Customisations¶
User-defined prefixes¶
A namespace prefix is a mapping from a prefix to a namespace URL. For example
owl: http://www.w3.org/2002/07/owl#
Tripper already include a default list of predefined prefixes. Additional prefixed can be provided in two ways.
With the prefixes argument¶
Several functions in the API (like store(), told() and TableDoc.parse_csv()) takes a prefixes argument with which additional namespace prefixes can provided.
This may be handy when used from the Python API.
With custom context¶
Additional prefixes can also be provided via a custom JSON-LD context as a "prefix": "namespace URL" mapping.
See User-defined keywords for how this is done.
User-defined keywords¶
Tripper already include a long list of predefined keywords, that are defined in the default JSON-LD context. A description of how to define new concepts in the JSON-LD context is given by JSON-LD 1.1 document, and can be tested in the JSON-LD Playground.
A new custom keyword can be added by providing mapping in a custom JSON-LD context from the keyword to the IRI of the corresponding concept in an ontology.
Lets assume that you already have a domain ontology with base IRI http://example.com/myonto#, that defines the concepts for the keywords you want to use for the data documentation.
First, you can add the prefix for the base IRI of your domain ontology to a custom JSON-LD context
"myonto": "http://example.com/myonto#",
How the keywords should be specified in the context depends on whether they correspond to a data property or an object property in the ontology and whether a given datatype is expected.
Simple literal¶
Simple literals keywords correspond to data properties with no specific datatype (just a plain string).
Assume you want to add the keyword batchNumber to relate documented samples to the number assigned to the batch they are taken from.
It corresponds to the data property http://example.com/myonto#batchNumber in your domain ontology.
By adding the following mapping to your custom JSON-LD context, batchNumber becomes available as a keyword for your data documentation:
"batchNumber": "myonto:batchNumber",
Literal with specific datatype¶
If batchNumber must always be an integer, you can specify this by replacing the above mapping with the following:
"batchNumber": {
"@id": "myonto:batchNumber",
"@type": "xsd:integer"
},
Here "@id" refer to the IRI batchNumber is mapped to and "@type" its datatype. In this case we use xsd:integer, which is defined in the W3C xsd vocabulary.
Object property¶
Object properties are relations between two individuals in the knowledge base.

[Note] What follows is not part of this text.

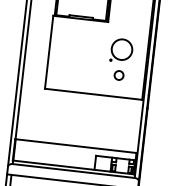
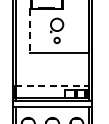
line: (48, 52) -> (29, 31), solid -> dashed
part: (121, 59) -> (57, 30), moved
line: (76, 146) -> (52, 85), solid -> dashed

If you want to say more about the batches, you may want to store them as individuals in the knowledge base.
In that case, you may want to add a keyword fromBatch which relate your sample to the batch it was taken from.
In your ontology you may define fromBatch as a object property with IRI: http://example.com/myonto/fromBatch.
"fromBatch": {
"@id": "myonto:fromBatch",
"@type": "@id"
},
Here the special value "@id" for the "@type" means that the value of fromBatch must be an IRI.
Creating a context with keywords from an ontology¶
Creating a context with keywords manually can be strenuous and is prone to human mistakes. It is therefore advisable to only use one source of truth, namely the ontology.
The context can be generated from a triplestore with the ontology with the Keywords class:
from tripper import Triplestore
from tripper.datadoc import get_keywords
ts = Triplestore('rdflib')
ts.parse(
'https://raw.githubusercontent.com/EMMC-ASBL/tripper/refs/heads/master/tests/ontologies/family.ttl',
format='turtle',
)
kw = get_keywords() # create an Keywords instance populated with the default keywords (ddoc:datadoc)
# Before loading the keywords file it is required that all namespaces have a prefix.
# The family namespace does not have prefix by defualt and it must be added:
kw.add_prefix('fam', 'http://onto-ns.com/ontologies/examples/family#')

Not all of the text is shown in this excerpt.